Former state secretary Sam Rae, who is signatory to the new pact and an ally of Richard Marles, is the favourite to win preselection for the seat of Hawke. When Labor leader Anthony Albanese on Monday ordered the national executive to hold a preselection by Friday, non-signatories viewed the move as an opportunistic “smash-and-grab” approach by the those in the “stability” deal.
Disaffected unions took the fight to the Supreme Court, accelerating a case that had been planned for months, and argued the federal takeover of the branch was improper from the outset. Acting for the unions, Ron Merkel, QC, said the federal branch’s decision-making powers did not allow it to override Victorian preselection processes. They also argue the timeframe for the preselection is “unprecedented” in its brevity.
“[The plenary power] does not allow [the federal branch] to throw out the Victorian rules,” Mr Merkel said.
Peter Willis, QC, acting for the Labor Party, called the case an “omnishambles”.
Maribyrnong councillor Sarah Carter addresses the rally at Parliament House on Thursday.Credit:Simon Schluter
The legal principles in the case overlap with those in the case between Labor MP Marlene Kairouz and the Australian Labor Party. Ms Kairouz is facing disciplinary action by the party and also argues the federal intervention was invalid.

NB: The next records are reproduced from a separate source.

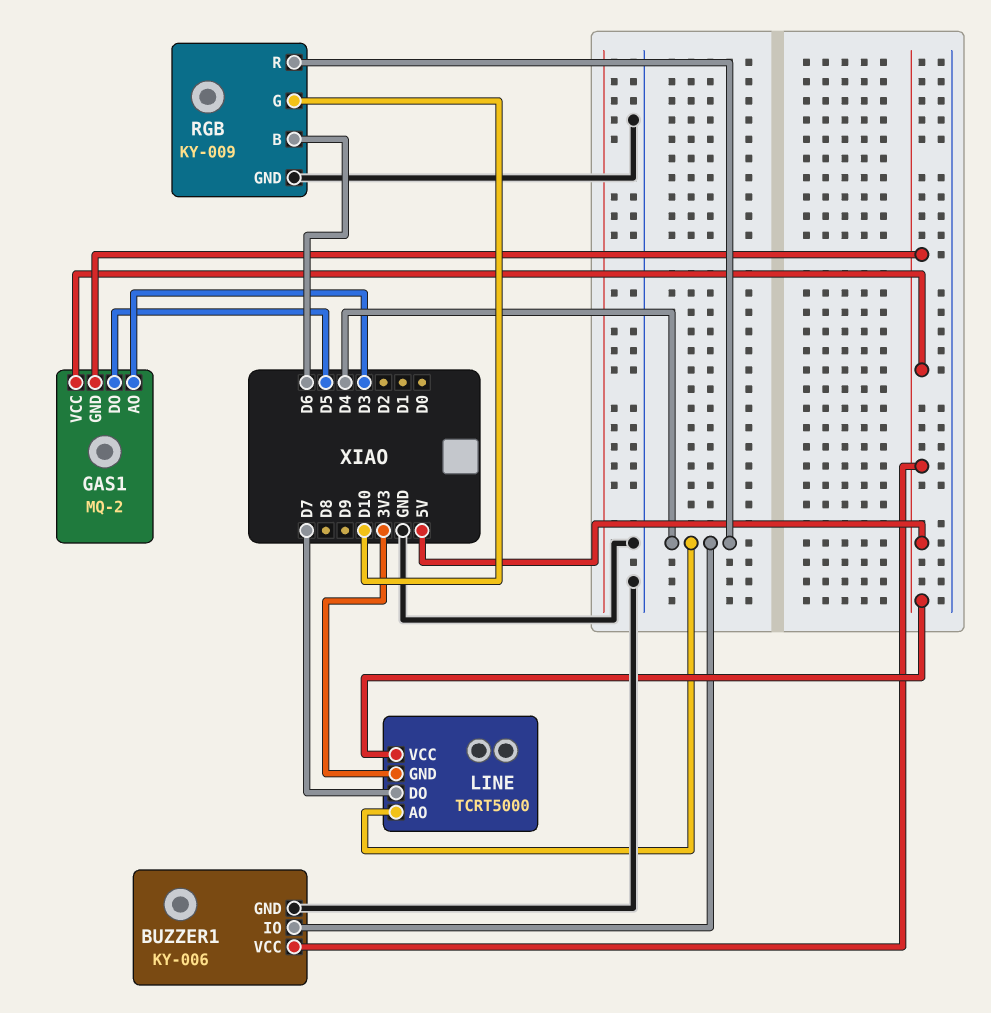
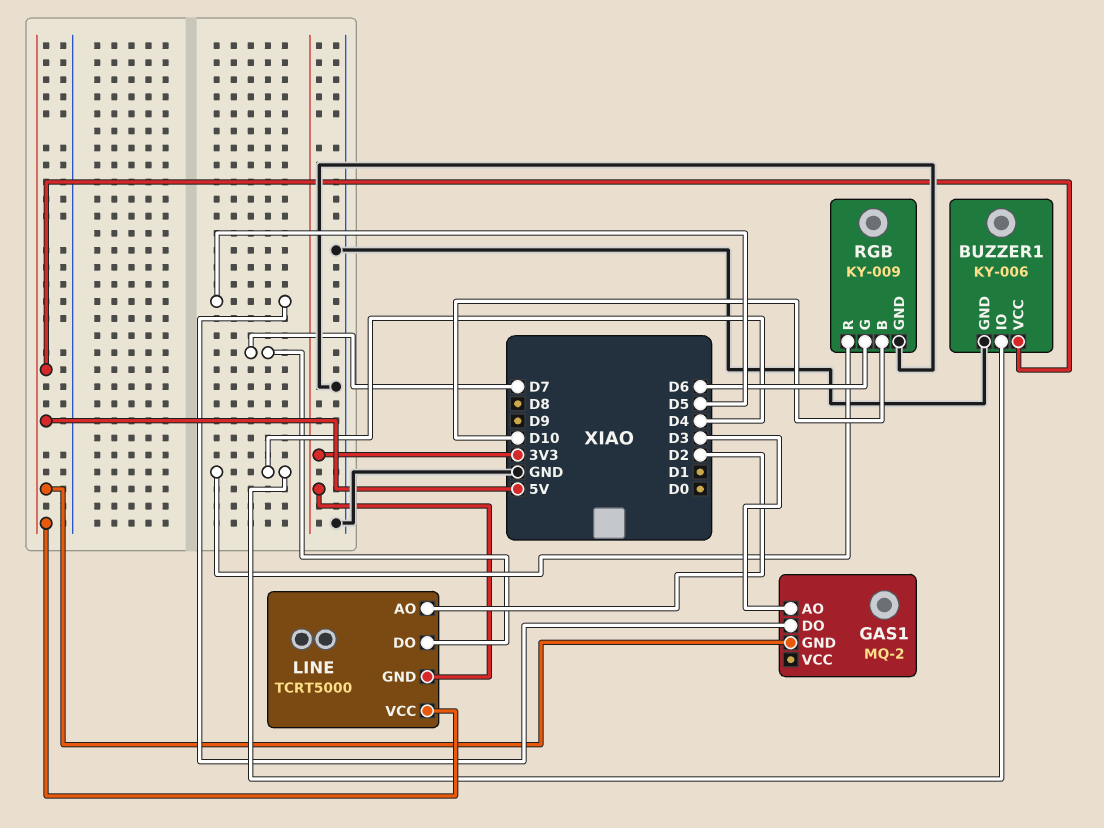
GAS1 pin VCC: 5V -> none
LINE pin AO: D4 -> D2
RGB pin B: D6 -> D10
RGB pin G: D10 -> D6

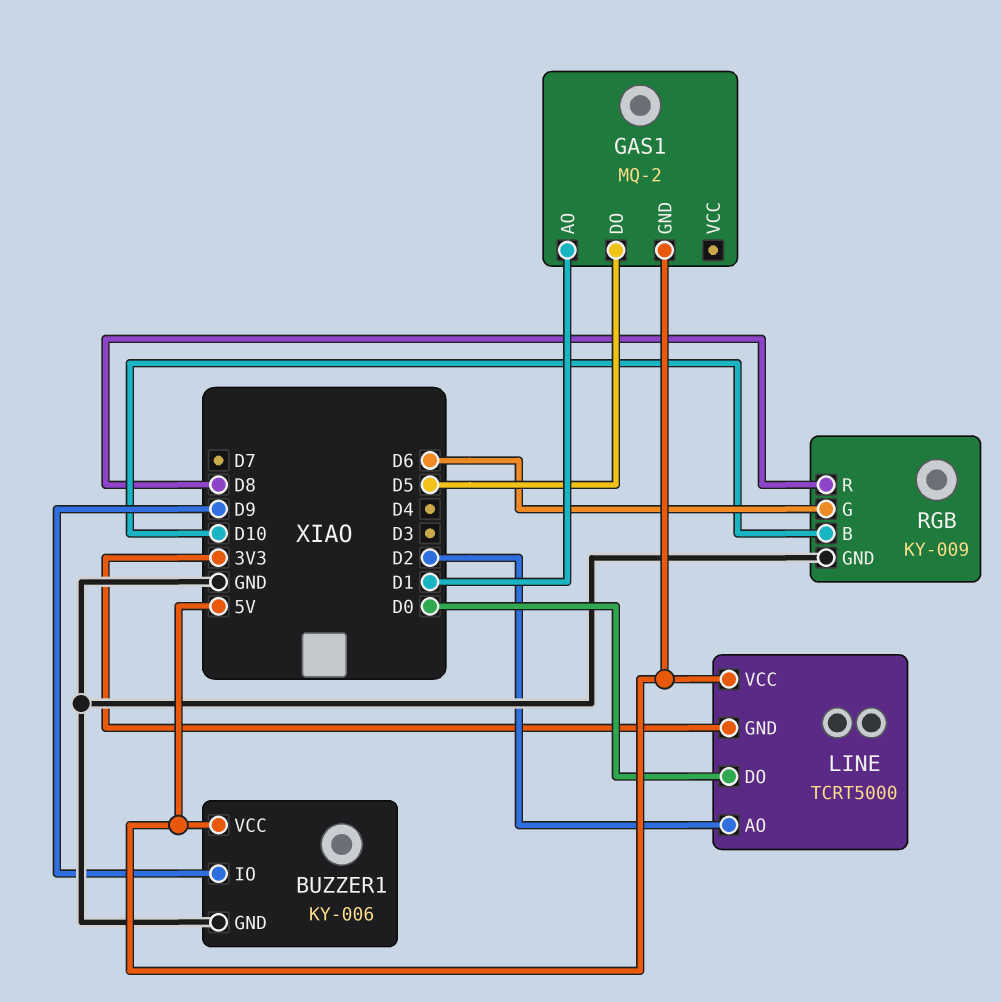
BUZZER1 pin IO: D4 -> D9
GAS1 pin AO: D3 -> D1
LINE pin DO: D7 -> D0
RGB pin R: D4 -> D8

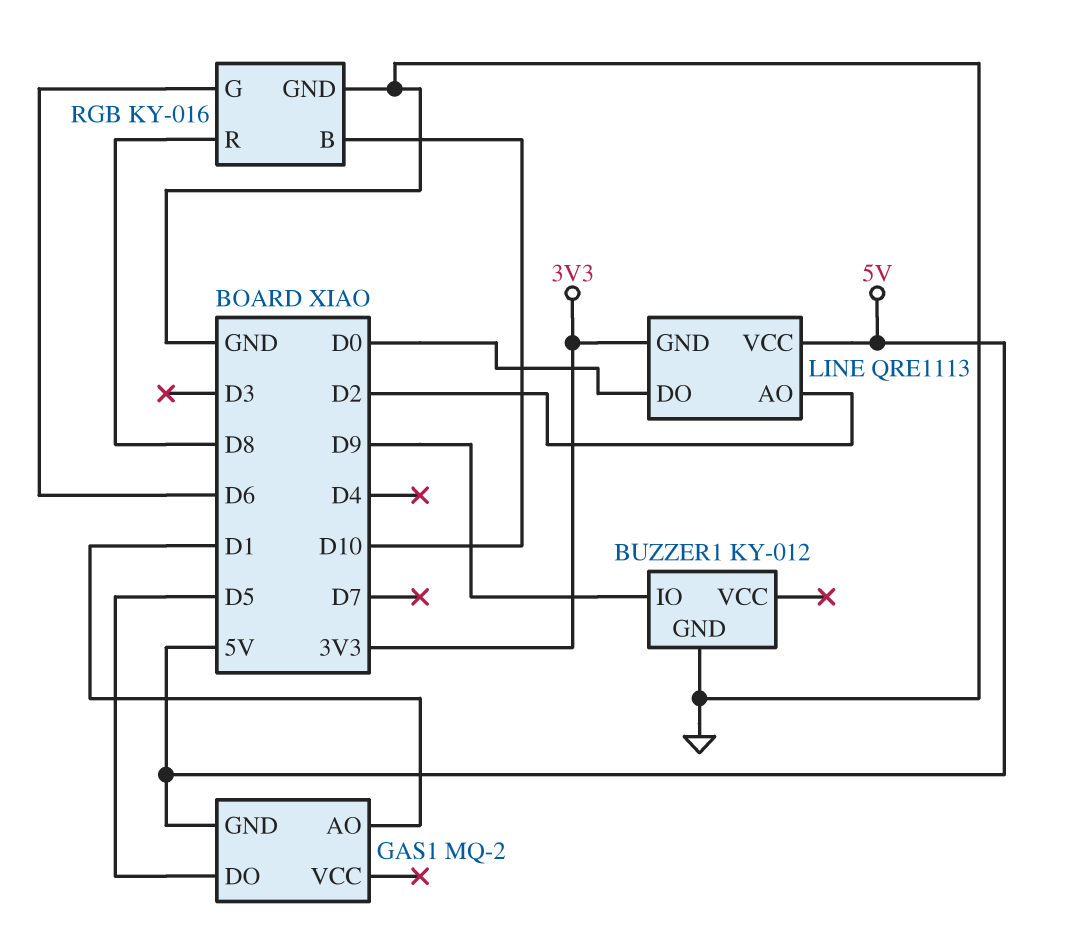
BUZZER1: KY-006 -> KY-012
BUZZER1 pin VCC: 5V -> none
LINE: TCRT5000 -> QRE1113
RGB: KY-009 -> KY-016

Justice Tim Ginnane, who is also presiding over the Kairouz matter, said it would be difficult to make judgements on legal principles in the union case months before he was due to make a judgement in the Kairouz case. To resolve this, the Justice resolved to call in the parties to the Kairouz case on Friday morning where he will consider the case in more depth than the two hours spent on Thursday.

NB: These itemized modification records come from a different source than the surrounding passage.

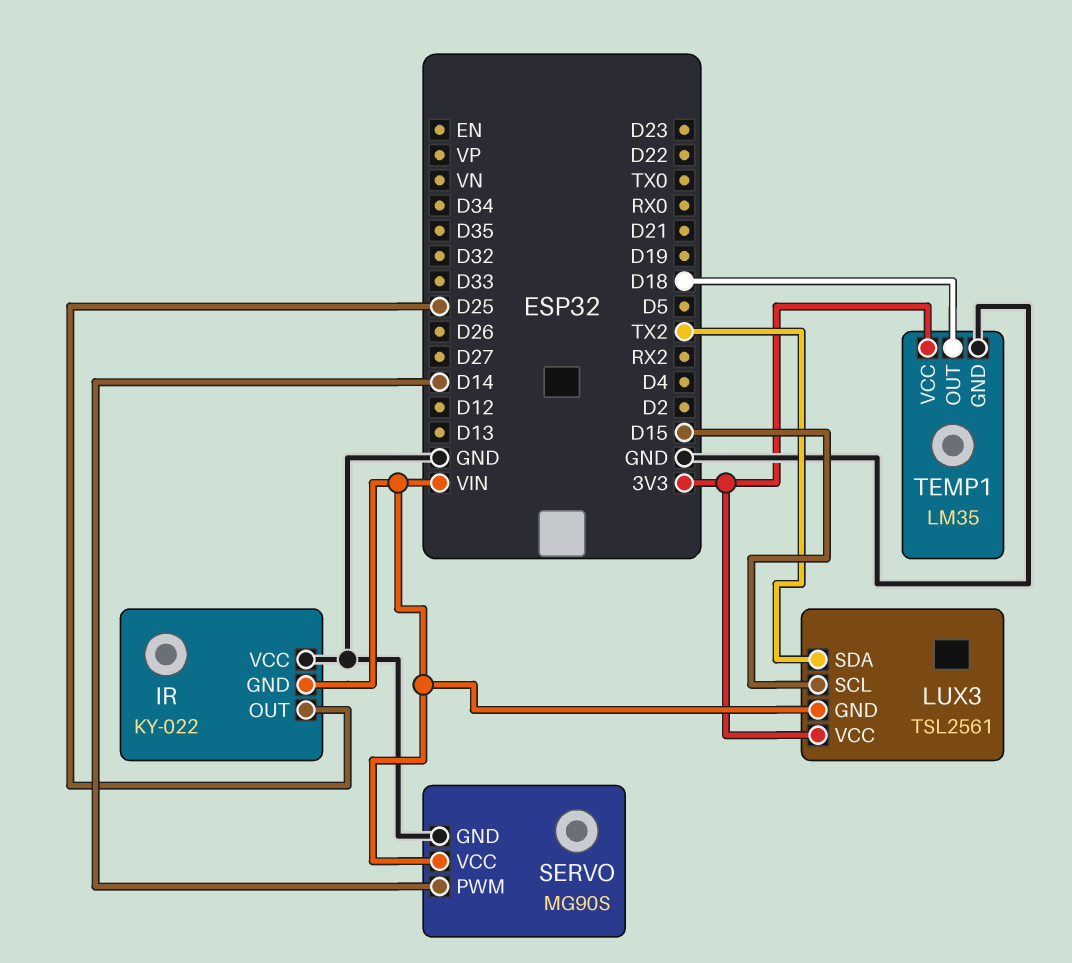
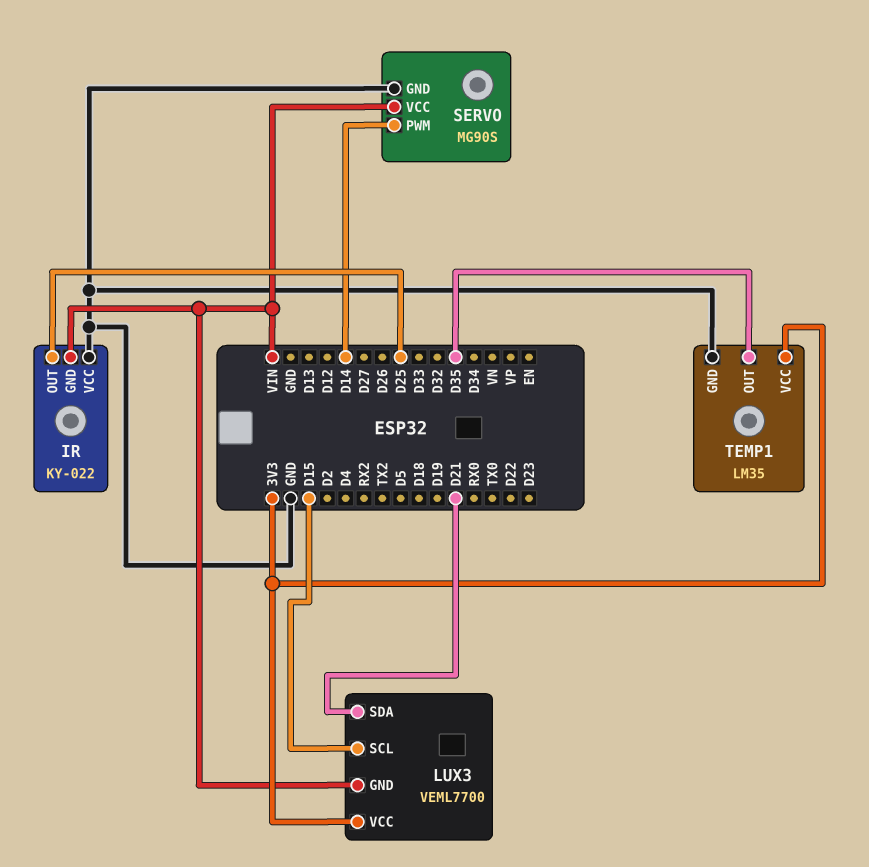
LUX3: TSL2561 -> VEML7700
LUX3 pin SDA: TX2 -> D21
TEMP1 pin OUT: D18 -> D35

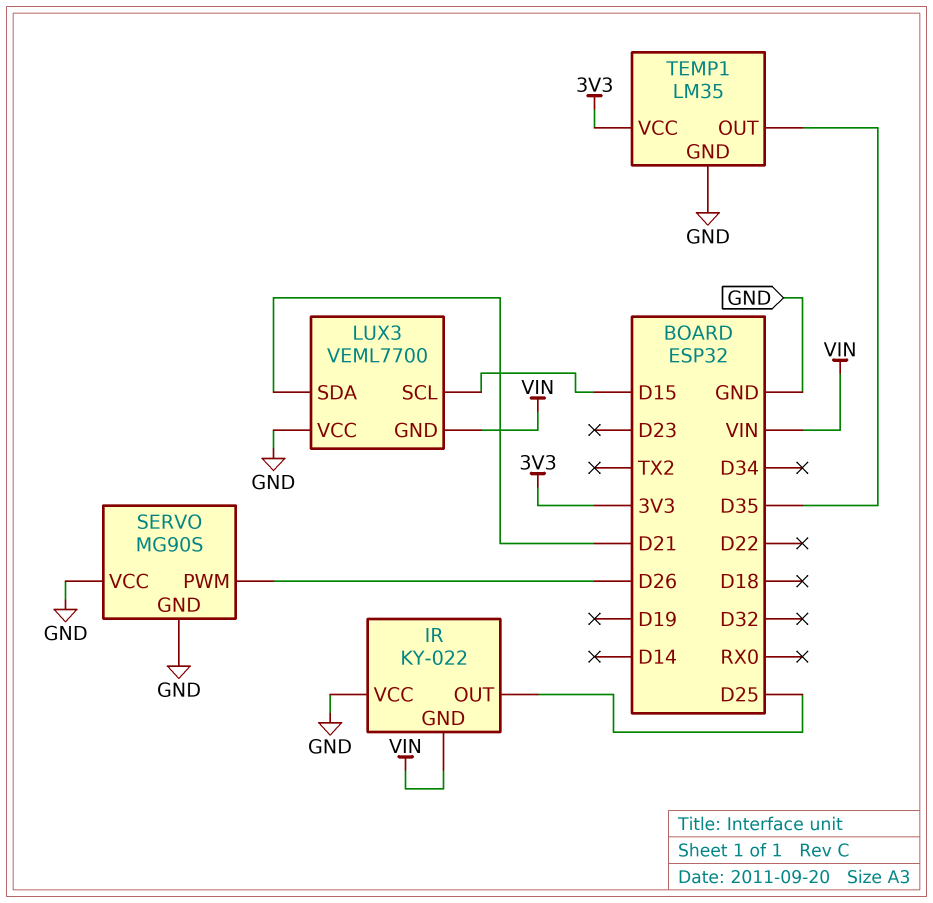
LUX3 pin VCC: 3V3 -> GND
SERVO pin PWM: D14 -> D26
SERVO pin VCC: VIN -> GND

Justice Tim Ginnane may grant a more substantive injunction on Friday and the union’s case could head to trial. There is still a chance the case could still be thrown out on Friday, clearing the way for preselection to take place at 4pm.
Importantly, he suggested the case was “justiciable” and “triable”, indicated his belief the case was within the court’s remit. It has been a long-running point of debate whether courts should adjudicate on internal political party matters.
Former Victorian MP Kay Setches at Parliament House on Thursday.Credit:Simon Schluter
“They have raised arguments … that require further consideration,” he said.
Mr Merkel made the case that the fast-tracked preselection process was invalid.
“This process has been sprung out of the blue,” he said.
The unions involved in the attempt to halt the preselection process include the CFMEU, Australian Workers Union, Health Services Union, Health Workers Union, Plumbers Union, Communication Workers Union, Meat Industry Employees Union and the United Firefighters Union.
Four female candidates spoke at the rally at Parliament on Thursday, including Maribyrnong councillor of 13 years Sarah Carter and Kay Setches, the 76-year-old Phillip Island resident who was a Victorian MP from 1982 to 1992.
The Labor Party aims for 40 per cent of its members to be women – a target the party is currently achieving in Victoria. Women make up a greater proportion of the Left faction than the Right in the state.
A senior Left faction source said the push for a woman in the seat of Hawke was not based on an intent to see more women in Parliament, but was instead designed by his factional enemies to block Mr Rae’s path to Parliament.
“When [former Tasmanian senator] Lisa Singh was knocked off by a white male, they had no objections. They said ‘nothing to see here’,” the source, who spoke on the condition of anonymity to discuss internal affairs, said.
“Affirmative action is being used for factional purposes. It isn’t about achieving targets.”